1. Swap de tipos de interés (IRS)

Las contrapartes acuerdan intercambiar un flujo de pagos de intereses futuros por otro, sobre la base de un importe principal predeterminado. Generalmente, los swaps de tipos de interés implican el intercambio de un tipo de interés fijo por un tipo de interés variable.

2. Swap de divisas o permuta de divisas

Las contrapartes intercambian el importe principal y los pagos de intereses denominados en diferentes monedas. Estos contratos swaps suelen utilizarse para cubrir otra posición de inversión contra las fluctuaciones del tipo de cambio.

3. Swap de materias primas o commodity swaps

Estos derivados están diseñados para intercambiar flujos de efectivo flotantes que se basan en el precio al contado de una materia prima por flujos de efectivo fijos determinados por un precio pre acordado de una materia prima. A pesar de su nombre, los swaps de materias primas no implican el intercambio de la materia prima real.

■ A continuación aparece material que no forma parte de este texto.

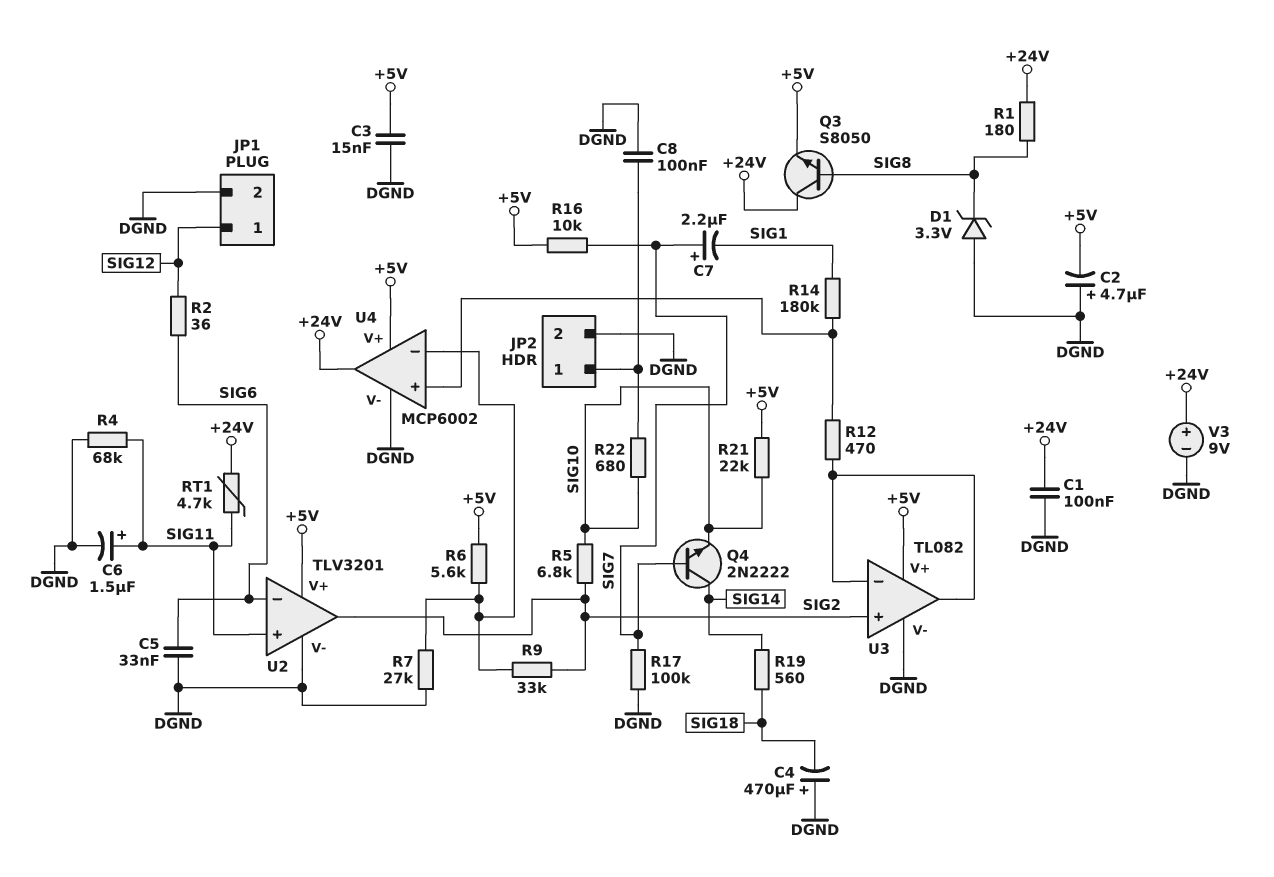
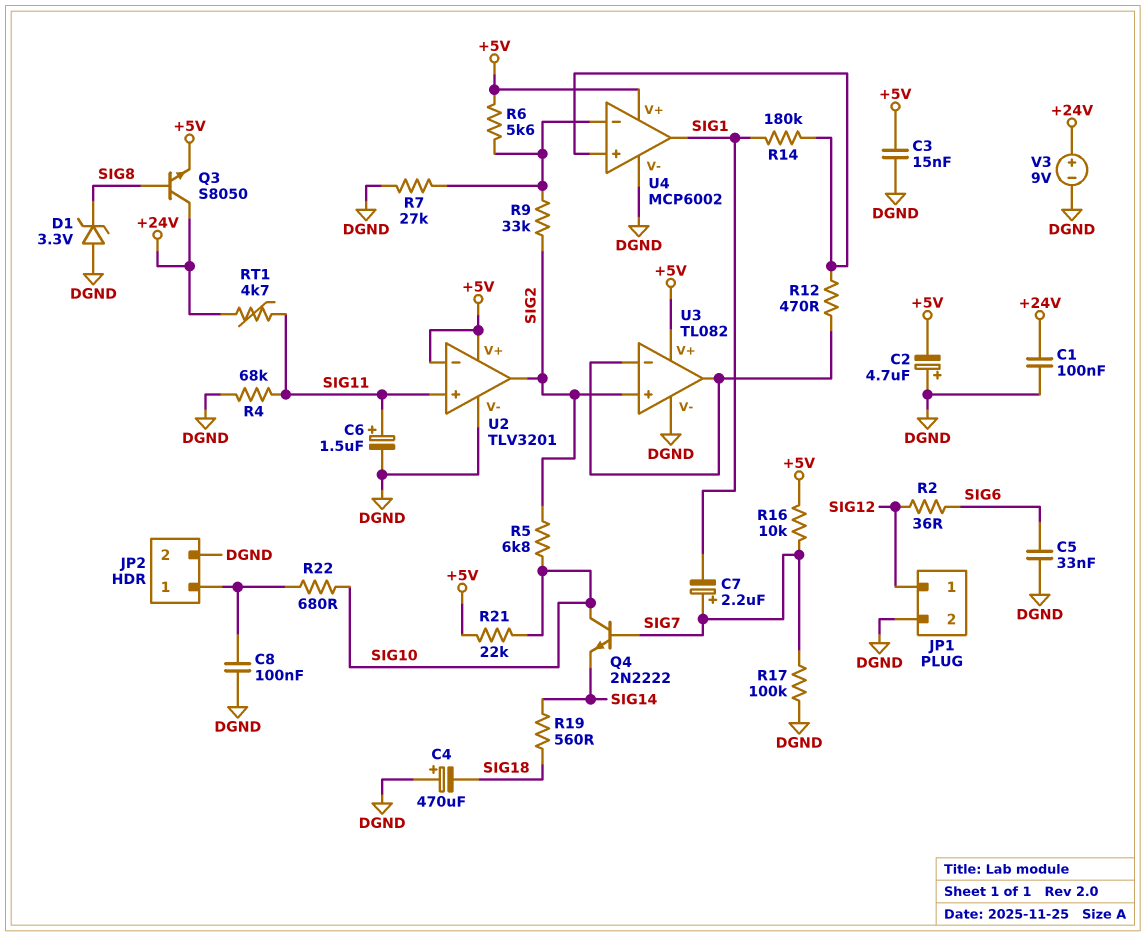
Q4: NPN 2N2222 (B SIG7, C SIG14, E SIG10) -> NPN 2N2222 (B SIG7, C SIG10, E SIG14)
R1: 180 (+24V, SIG8) -> none
U2 pin in-: SIG6 -> +5V
U4 pin out: +24V -> SIG1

4. Credit Default Swaps (CDS)

 

Un CDS proporciona un seguro contra el impago de un instrumento de deuda. El comprador de un swap transfiere al vendedor los pagos de la prima. En caso de impago del activo, el vendedor reembolsará al comprador el valor nominal del activo impagado, mientras que el activo se transferirá del comprador al vendedor. Los swaps de incumplimiento crediticio adquirieron cierta notoriedad debido a su impacto en la Crisis Financiera Mundial de 2008.

Aplicaciones de los swaps

1 Cobertura de riesgos

Una de las principales funciones de los swaps es la cobertura de riesgos. Por ejemplo, los swaps de tipos de interés pueden cubrir las fluctuaciones de los tipos de interés, y los swaps de divisas se utilizan para cubrir las fluctuaciones de los tipos de cambio.

2 Acceso a nuevos mercados

Las empresas pueden utilizar los swaps como herramienta para acceder a mercados antes no disponibles. Por ejemplo, una empresa española puede optar por suscribir un swap de divisas con una empresa británica para acceder al tipo de cambio más atractivo entre el euro y la libra esterlina, ya que la empresa con sede en el Reino Unido puede pedir préstamos en su país a un tipo más bajo.